Elysia felt the weight of a gaze before she heard a sound. It was the prickle of static on her skin, the sensation of someone leaning over her, breathing in the rhythm of her own sleeping heart. She desperate to open her eyes, yet she was paralyzed by a singular, chilling certainty: to look would be to invite a nightmare from which there was no waking.
Inside her mind, a cacophony began glitched whispers and rhythmic thrums that felt less like voices and more like the pulse of her own veins. For days, the iron-scent of blood had been her only companion. It wasn’t just a smell; it was a tether. She felt connected to something ancient and hungry, an evil entity that haunted the red-darkness behind her eyelids.
Her forehead was slick with a cold sweat; her vision flickered like a dying bulb even with her eyes shut. Then, the sensation changed. A slow, heavy warmth began to soak into the soles of her feet.
She couldn't help it. The instinct to survive overrode the instinct to hide. When her eyes snapped open, the world was a visceral horror. Her bed was no longer a sanctuary; it was a pooling lake of deep, arterial red. There was no wound, no puncture, no opening the blood simply was.
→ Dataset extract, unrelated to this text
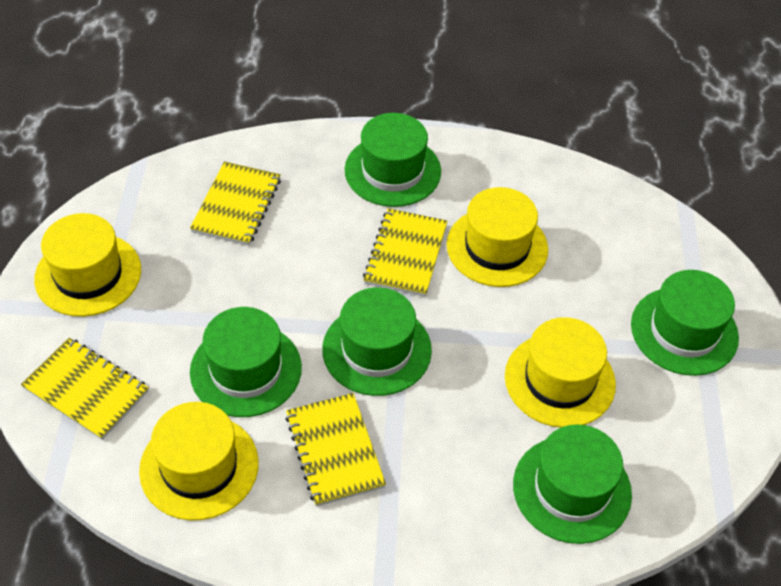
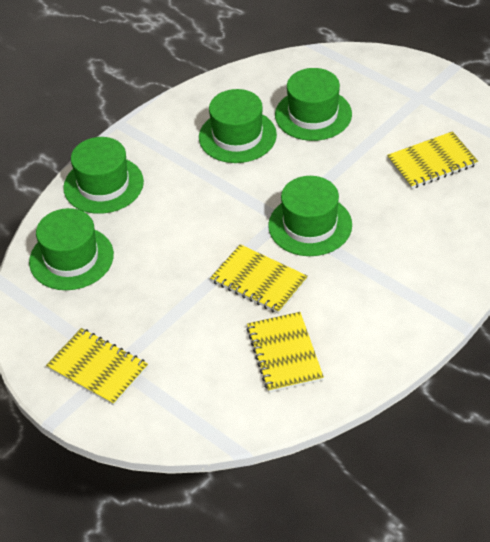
yellow hat: 4 -> 0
The room was swallowed by shadows, save for the sickly yellow glow of a single lamp. Her soul felt as though it were hovering inches above her trembling skin.
"Grandpa," she whispered, her voice a fractured thread.
The door didn't just open; it was reclaimed by the dark. A man stepped into the sliver of lamplight. He wore a black dress shirt, the first three buttons undone to reveal skin as pale and cold as polished marble. She couldn't see his features his face seemed to be made of the very shadows that filled the corners but she could feel the gravity of him.
"Just twiddle your thumbs," he said, his voice a low, melodic threat that vibrated in her bones. "I will be chasing you to death."
Then, the world blinked.
The weight vanished. The copper tang of blood evaporated. Elysia found herself staring at the white, indifferent ceiling, the silence of the room so absolute it felt like a scream. She was alone, but the imprint of his voice remained, cold as a tombstone.